Esses cortes de impostos não produziram um crescimento mais rápido do que no período da era de ouro de 1948-64, quando essas alíquotas eram altas; e, ironicamente, a carga tributária em % do PIB também não caiu porque o PIB não aumentou o suficiente para superar o aumento das receitas de outros impostos.

Na minha opinião, é óbvio que apenas cortar o imposto de renda pessoal ou mesmo o imposto sobre o lucro das empresas terá pouco efeito sobre o crescimento econômico. O que importa para o crescimento é o aumento da produtividade do trabalho e isso depende do aumento do investimento em tecnologia. Isso, por sua vez, sob o capitalismo, depende do aumento dos lucros e da lucratividade. Se estiverem caindo ou baixando, mesmo grandes ajustes no imposto de renda terão efeito limitado em comparação com as mudanças na lucratividade geral. E lembre-se que a maior parte das receitas fiscais não vem mais de impostos pessoais ou corporativos, mas de vendas ou impostos sobre valor agregado, taxas alfandegárias, deduções de previdência social e os chamados impostos furtivos.

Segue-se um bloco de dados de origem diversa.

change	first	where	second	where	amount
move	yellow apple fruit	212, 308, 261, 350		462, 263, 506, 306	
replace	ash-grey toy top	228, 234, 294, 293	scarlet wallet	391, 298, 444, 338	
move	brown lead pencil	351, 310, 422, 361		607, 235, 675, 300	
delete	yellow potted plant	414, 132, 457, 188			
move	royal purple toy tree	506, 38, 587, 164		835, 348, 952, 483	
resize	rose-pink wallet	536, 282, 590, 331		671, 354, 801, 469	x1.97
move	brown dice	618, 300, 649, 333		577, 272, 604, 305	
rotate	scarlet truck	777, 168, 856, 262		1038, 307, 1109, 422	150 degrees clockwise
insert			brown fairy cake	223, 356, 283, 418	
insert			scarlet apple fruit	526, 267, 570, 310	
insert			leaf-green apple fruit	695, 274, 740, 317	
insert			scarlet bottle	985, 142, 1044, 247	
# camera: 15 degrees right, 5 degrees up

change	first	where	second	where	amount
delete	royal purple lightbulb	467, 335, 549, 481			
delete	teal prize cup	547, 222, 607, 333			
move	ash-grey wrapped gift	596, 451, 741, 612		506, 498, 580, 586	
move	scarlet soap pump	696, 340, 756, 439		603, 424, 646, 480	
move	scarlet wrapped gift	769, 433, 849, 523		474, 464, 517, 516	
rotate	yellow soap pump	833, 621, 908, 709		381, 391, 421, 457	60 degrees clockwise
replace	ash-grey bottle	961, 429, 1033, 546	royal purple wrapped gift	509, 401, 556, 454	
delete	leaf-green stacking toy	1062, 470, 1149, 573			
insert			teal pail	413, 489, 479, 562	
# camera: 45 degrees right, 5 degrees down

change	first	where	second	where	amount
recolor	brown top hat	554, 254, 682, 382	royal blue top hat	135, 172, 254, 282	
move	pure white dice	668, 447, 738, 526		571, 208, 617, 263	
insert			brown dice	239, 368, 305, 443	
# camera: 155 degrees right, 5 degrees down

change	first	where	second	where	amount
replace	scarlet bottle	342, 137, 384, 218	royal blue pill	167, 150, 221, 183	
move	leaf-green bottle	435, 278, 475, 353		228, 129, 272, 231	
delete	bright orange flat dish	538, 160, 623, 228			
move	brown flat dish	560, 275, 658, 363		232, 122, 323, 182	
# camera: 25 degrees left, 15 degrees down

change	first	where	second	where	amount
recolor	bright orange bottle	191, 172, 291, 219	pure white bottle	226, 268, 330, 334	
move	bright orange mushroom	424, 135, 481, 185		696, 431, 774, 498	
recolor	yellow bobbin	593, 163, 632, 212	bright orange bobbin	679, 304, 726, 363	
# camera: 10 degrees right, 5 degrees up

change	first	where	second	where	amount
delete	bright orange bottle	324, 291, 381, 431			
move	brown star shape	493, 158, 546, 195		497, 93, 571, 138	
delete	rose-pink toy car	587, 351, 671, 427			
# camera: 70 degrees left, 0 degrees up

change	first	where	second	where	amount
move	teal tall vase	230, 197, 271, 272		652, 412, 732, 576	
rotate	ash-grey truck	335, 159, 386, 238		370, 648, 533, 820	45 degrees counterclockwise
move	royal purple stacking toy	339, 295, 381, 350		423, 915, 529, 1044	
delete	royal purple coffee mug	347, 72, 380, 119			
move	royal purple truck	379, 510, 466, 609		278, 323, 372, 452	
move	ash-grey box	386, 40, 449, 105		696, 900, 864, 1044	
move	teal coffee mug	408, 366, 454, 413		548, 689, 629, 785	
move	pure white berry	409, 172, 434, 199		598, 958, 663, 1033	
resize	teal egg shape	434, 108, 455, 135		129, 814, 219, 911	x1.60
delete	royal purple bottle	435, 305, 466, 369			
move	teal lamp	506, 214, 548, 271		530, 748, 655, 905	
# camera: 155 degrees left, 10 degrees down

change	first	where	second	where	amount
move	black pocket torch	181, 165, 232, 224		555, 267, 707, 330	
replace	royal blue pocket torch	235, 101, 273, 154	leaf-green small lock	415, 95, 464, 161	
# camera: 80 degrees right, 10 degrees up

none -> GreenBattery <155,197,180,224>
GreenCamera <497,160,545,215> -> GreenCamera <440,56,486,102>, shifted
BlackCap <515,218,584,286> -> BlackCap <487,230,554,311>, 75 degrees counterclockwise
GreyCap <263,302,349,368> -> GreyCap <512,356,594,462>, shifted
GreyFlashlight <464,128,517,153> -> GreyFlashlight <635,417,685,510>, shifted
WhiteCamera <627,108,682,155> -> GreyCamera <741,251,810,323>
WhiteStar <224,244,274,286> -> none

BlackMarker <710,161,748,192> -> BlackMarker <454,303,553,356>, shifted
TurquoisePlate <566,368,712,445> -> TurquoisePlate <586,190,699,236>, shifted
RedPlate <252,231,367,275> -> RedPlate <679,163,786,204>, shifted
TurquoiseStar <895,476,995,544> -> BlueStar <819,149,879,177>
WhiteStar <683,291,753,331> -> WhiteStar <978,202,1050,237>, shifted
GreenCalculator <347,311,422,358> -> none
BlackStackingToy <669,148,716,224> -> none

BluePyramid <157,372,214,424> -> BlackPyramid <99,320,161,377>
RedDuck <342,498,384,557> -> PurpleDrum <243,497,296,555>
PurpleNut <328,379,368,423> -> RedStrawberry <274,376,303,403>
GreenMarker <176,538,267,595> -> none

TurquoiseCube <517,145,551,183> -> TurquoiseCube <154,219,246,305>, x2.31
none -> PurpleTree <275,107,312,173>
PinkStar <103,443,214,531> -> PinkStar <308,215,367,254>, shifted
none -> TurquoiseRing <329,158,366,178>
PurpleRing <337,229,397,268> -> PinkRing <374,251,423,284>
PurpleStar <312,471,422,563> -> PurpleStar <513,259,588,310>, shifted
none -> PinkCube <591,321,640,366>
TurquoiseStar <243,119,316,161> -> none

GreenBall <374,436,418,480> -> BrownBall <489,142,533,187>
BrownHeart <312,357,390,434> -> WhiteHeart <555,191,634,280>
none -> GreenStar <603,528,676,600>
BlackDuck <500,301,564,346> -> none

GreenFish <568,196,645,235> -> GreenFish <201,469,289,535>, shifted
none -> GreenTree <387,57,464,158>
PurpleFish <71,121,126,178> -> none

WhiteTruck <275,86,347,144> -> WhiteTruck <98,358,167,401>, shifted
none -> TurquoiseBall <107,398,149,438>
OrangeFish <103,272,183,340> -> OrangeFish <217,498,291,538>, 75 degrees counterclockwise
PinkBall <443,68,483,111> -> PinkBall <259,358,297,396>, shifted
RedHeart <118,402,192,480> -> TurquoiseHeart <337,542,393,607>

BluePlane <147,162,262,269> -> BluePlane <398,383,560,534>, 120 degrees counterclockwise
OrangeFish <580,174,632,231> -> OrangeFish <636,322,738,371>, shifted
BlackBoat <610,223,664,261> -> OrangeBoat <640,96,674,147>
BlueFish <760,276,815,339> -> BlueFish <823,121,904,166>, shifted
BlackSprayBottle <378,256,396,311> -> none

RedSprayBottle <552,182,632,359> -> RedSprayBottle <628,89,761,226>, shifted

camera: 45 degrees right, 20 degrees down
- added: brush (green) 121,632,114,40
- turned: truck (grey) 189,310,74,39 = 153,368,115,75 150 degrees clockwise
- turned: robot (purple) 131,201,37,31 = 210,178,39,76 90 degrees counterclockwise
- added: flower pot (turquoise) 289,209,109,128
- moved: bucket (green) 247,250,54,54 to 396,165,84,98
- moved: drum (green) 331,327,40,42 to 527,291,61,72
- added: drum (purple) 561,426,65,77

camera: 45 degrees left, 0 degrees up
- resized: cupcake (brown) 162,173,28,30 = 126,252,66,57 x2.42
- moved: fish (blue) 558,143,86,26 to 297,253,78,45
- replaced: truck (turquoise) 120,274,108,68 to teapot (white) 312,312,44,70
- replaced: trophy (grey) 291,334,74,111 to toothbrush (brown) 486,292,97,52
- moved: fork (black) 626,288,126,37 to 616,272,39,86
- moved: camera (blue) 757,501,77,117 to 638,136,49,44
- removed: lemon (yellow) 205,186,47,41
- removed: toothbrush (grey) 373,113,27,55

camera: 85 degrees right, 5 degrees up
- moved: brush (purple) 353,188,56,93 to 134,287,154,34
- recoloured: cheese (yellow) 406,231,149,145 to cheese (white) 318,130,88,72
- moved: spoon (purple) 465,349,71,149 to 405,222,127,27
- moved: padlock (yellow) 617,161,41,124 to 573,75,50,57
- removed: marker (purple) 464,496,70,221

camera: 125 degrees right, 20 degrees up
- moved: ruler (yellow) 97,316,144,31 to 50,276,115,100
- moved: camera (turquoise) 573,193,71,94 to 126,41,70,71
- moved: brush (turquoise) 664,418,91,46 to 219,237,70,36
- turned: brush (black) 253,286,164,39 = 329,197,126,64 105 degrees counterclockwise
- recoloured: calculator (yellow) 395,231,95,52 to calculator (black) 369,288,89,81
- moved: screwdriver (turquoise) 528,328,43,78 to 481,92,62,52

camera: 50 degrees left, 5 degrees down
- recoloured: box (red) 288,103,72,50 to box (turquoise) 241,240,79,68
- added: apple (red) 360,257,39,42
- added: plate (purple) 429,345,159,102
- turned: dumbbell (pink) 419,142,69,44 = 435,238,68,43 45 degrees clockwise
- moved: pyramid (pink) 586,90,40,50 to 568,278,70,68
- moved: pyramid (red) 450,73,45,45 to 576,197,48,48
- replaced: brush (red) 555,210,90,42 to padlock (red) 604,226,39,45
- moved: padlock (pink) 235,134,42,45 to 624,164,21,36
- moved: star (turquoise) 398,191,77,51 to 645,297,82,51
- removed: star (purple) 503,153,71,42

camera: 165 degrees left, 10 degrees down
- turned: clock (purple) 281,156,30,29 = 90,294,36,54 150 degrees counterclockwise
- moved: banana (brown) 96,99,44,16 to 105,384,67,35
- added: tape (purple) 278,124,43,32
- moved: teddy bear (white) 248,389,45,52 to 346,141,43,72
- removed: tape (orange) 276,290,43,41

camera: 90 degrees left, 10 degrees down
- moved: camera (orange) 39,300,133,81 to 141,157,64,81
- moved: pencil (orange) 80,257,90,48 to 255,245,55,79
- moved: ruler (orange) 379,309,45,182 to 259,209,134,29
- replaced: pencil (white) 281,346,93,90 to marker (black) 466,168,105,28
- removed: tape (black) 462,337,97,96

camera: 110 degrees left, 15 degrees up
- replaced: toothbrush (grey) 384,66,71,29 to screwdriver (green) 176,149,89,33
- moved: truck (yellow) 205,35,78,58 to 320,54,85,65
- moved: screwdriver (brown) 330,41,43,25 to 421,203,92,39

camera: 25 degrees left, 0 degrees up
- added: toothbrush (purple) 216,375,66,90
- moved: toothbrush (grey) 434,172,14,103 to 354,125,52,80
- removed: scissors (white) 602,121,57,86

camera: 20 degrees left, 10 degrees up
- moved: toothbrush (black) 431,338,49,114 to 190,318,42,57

O FMI argumentou que “aumentar a parcela de renda dos pobres e da classe média realmente aumenta o crescimento” e que “para combater a desigualdade … as políticas devem se concentrar em aumentar o capital humano e as habilidades e tornar os sistemas tributários mais progressivos…” . Aqui o FMI está meio certo e meio errado. A redução da tributação sobre os trabalhadores pode reduzir marginalmente a desigualdade de renda, mas o crescimento econômico não depende do aumento da renda ou dos gastos das famílias, mas dos lucros e do investimento. A causa e efeito é, dos lucros ao investimento e crescimento; não de gastos a lucros e crescimento. Trickle-down ou middle-up? Nenhum deles pode mudar muito quando se trata de crescimento econômico.